The Manchester Terrier is an old English breed and was originally called the black and tan terrier. The black and tan was originally believed to be a rough coated breed, which over the years was selectively bred into a rough coated and smooth coated varieties. The smooth coated line was developed into the Manchester. The Black and Tan Terrier originated in Lancashire some 300-400 years ago, and were considered the best ratters and coursers of small game in England. The Black and Tan was also known as the "Gentleman's Terrier" and were more prevalent in earlier times than they are today.

The Manchester's fame as a ratter grew when rat pit gambling was at its peak. Dogs were dropped into a pit of rats and bets placed based on the number of rats killed within a time limit. The record holder for having killed 100 rats in just over six minutes was a Manchester name Billy, whose ears were cropped to protect them from being bitten by the rats. The Manchester is still seen cropped within the US and Canada, while cropping has been banned elsewhere in the world.

Samuel Handley of Manchester in Lancashire, England was one 19th century fancier who promoted the breed and dedicated himself to developing the breed into the modern dog we see today; sleeker, finer and more elegant.
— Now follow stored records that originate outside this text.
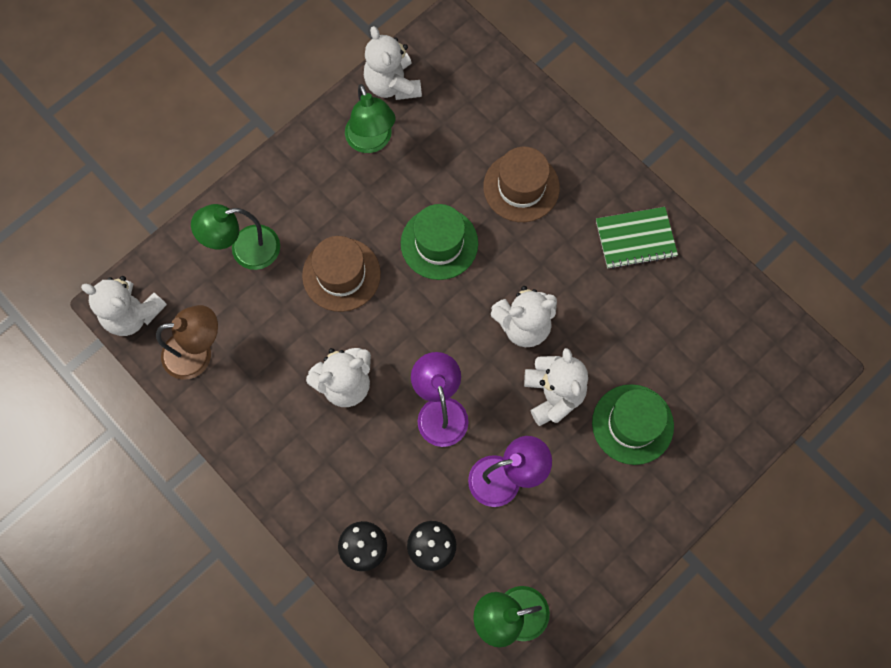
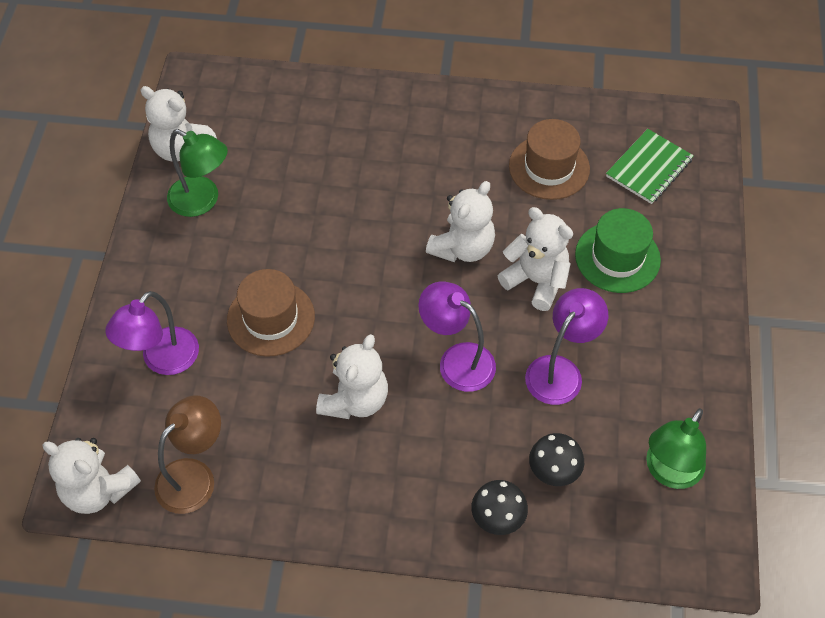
camera: 40 degrees left, 15 degrees down
(133, 314) = (98, 490): white teddy bear -> white teddy bear turned 45 degrees clockwise
(245, 250) = (162, 360): green lamp -> purple lamp
(439, 243) = (334, 237): green hat -> none
(521, 187) = (363, 152): brown hat -> brown hat (549, 167)
(635, 239) = (489, 128): green notebook -> green notebook (649, 168)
Because of Handley's efforts, the breed was renamed the Manchester in the late 1800’s.

The breed was nearly lost after World War II when only nine specimens of the breed could be found in England following the war. A small group of fanciers carefully nursed the breed back into existence by selective breeding and importing several dogs from the US. Manchester Terriers continue to be bred in limited numbers in the United States, with less than 500 (Standards and Toys combined) registered with the AKC yearly.






General Appearance

A small, black, short-coated dog with distinctive rich mahogany markings and a taper style tail. In structure the Manchester presents a sleek, sturdy, yet elegant look, and has a wedge-shaped, long and clean head with a keen, bright, alert expression. The smooth, compact, muscular body expresses great power and agility, enabling the Manchester to kill vermin and course small game. Except for size and ear options, there are no differences between the Standard and Toy varieties of the Manchester Terrier. The Toy is a diminutive version of the Standard variety.
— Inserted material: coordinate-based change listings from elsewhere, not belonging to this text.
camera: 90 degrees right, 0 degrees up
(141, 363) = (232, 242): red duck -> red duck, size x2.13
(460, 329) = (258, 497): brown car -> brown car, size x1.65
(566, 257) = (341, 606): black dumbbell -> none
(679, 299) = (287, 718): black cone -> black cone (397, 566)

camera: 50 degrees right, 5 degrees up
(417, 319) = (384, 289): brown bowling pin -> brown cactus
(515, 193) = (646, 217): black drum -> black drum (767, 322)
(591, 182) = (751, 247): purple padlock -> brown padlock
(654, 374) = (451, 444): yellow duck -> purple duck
Size, Proportion, Substance
The Toy variety shall not exceed 12 pounds. It is suggested that clubs consider dividing the American-bred and Open classes by weight as follows: 7 pounds and under, over 7 pounds and not exceeding 12 pounds. The Standard variety shall be over 12 pounds and not exceeding 22 pounds. Dogs weighing over 22 pounds shall be disqualified. It is suggested that clubs consider dividing the American-bred and Open classes by weight as follows: over 12 pounds and not exceeding 16 pounds, over 16 pounds and not exceeding 22 pounds.
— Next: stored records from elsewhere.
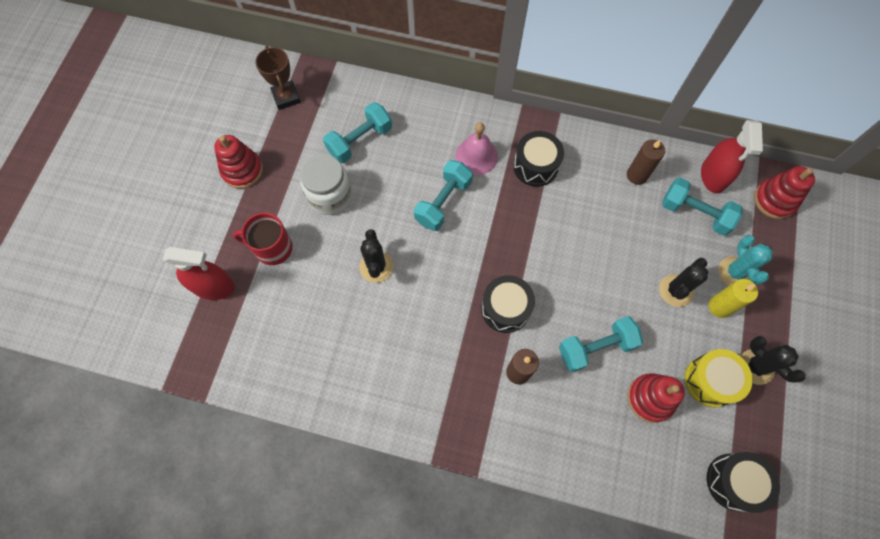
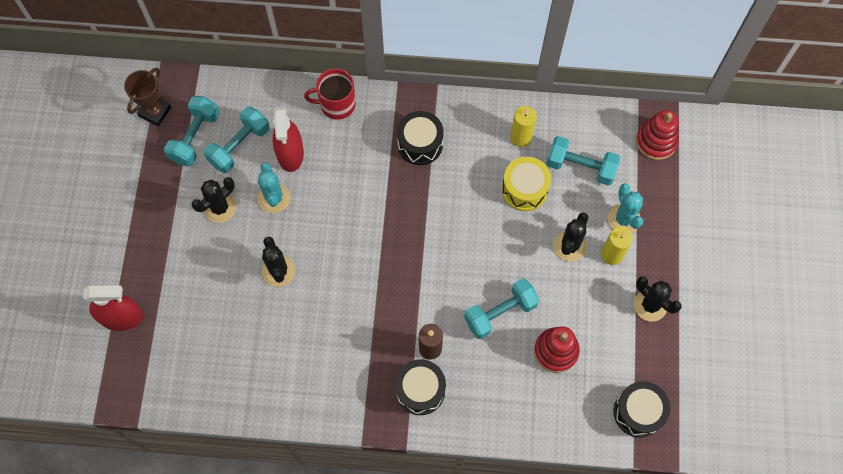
camera: 10 degrees left, 0 degrees up
(242, 170) = (125, 196): red stacking toy -> none
(273, 248) = (172, 269): red mug -> red mug (336, 104)
(286, 97) = (155, 112): brown trophy -> brown trophy turned 60 degrees clockwise
(330, 196) = (220, 208): white jar -> black cactus
(384, 195) = (274, 198): none -> turquoise cactus
(443, 202) = (333, 196): turquoise dumbbell -> turquoise dumbbell (195, 137)
(476, 156) = (360, 143): pink bell -> none
(505, 308) = (410, 290): black drum -> black drum (420, 390)
(637, 175) = (520, 137): brown candle -> yellow candle
(710, 381) = (609, 325): yellow drum -> yellow drum (524, 189)
(713, 176) = (595, 126): red spray bottle -> red spray bottle (290, 153)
The Manchester Terrier, overall, is slightly longer than tall. The height, measured vertically from the ground to the highest point of the withers, is slightly less than the length, measured horizontally from the point of the shoulders to the rear projection of the upper thigh. The bone and muscle of the Manchester Terrier is of sufficient mass to ensure agility and endurance.



The Manchester Terrier has a keen and alert expression. The nearly black, almond shaped eyes are small, bright, and sparkling. They are set moderately close together, slanting upwards on the outside. The eyes neither protrude nor sink in the skull. Pigmentation must be black. Correct ears for the Standard variety are either the naturally erect ear, the cropped ear, or the button ear. No preference is given to any of the ear types. The naturally erect ear, and the button ear, should be wider at the base tapering to pointed tips, and carried well up on the skull. Wide, flaring, blunt tipped, or "bell" ears are a serious fault. Cropped ears should be long, pointed and carried erect.

The only correct ear for the Toy variety is the naturally erect ear. They should be wider at the base tapering to pointed tips, and carried well up on the skull. Wide, flaring, blunt tipped, or "bell" ears are a serious fault. Cropped, or cut ears are a disqualification in the Toy variety.

The head is long, narrow, tight skinned, and almost flat with a slight indentation up the forehead. It resembles a blunted wedge in frontal and profile views. There is a visual effect of a slight stop as viewed in profile. The muzzle and skull are equal in length. The muzzle is well filled under the eyes with no visible cheek muscles. The underjaw is full and well defined and the nose is black. Tight black lips lie close to the jaw. The jaws should be full and powerful with full and proper dentition. The teeth are white and strongly developed with a true scissors bite. Level bite is acceptable.

Neck, Topline, Body

The slightly arched neck should be slim and graceful, and of moderate length. It gradually becomes larger as it approaches, and blends smoothly with the sloping shoulders. Throatiness is undesirable.

The topline shows a slight arch over the robust loins falling slightly to the tail set. A flat back or roached back is to be severely penalized.

The chest is narrow between the legs and deep in the brisket. The forechest is moderately defined. The ribs are well sprung, but flattened in the lower end to permit clearance of the forelegs.

The abdomen should be tucked up extending in an arched line from the deep brisket.

The taper style tail is moderately short reaching no further than the hock joint. It is set on at the end of the croup. Being thicker where it joins the body, the tail tapers to a point. The tail is carried in a slight upward curve, but never over the back.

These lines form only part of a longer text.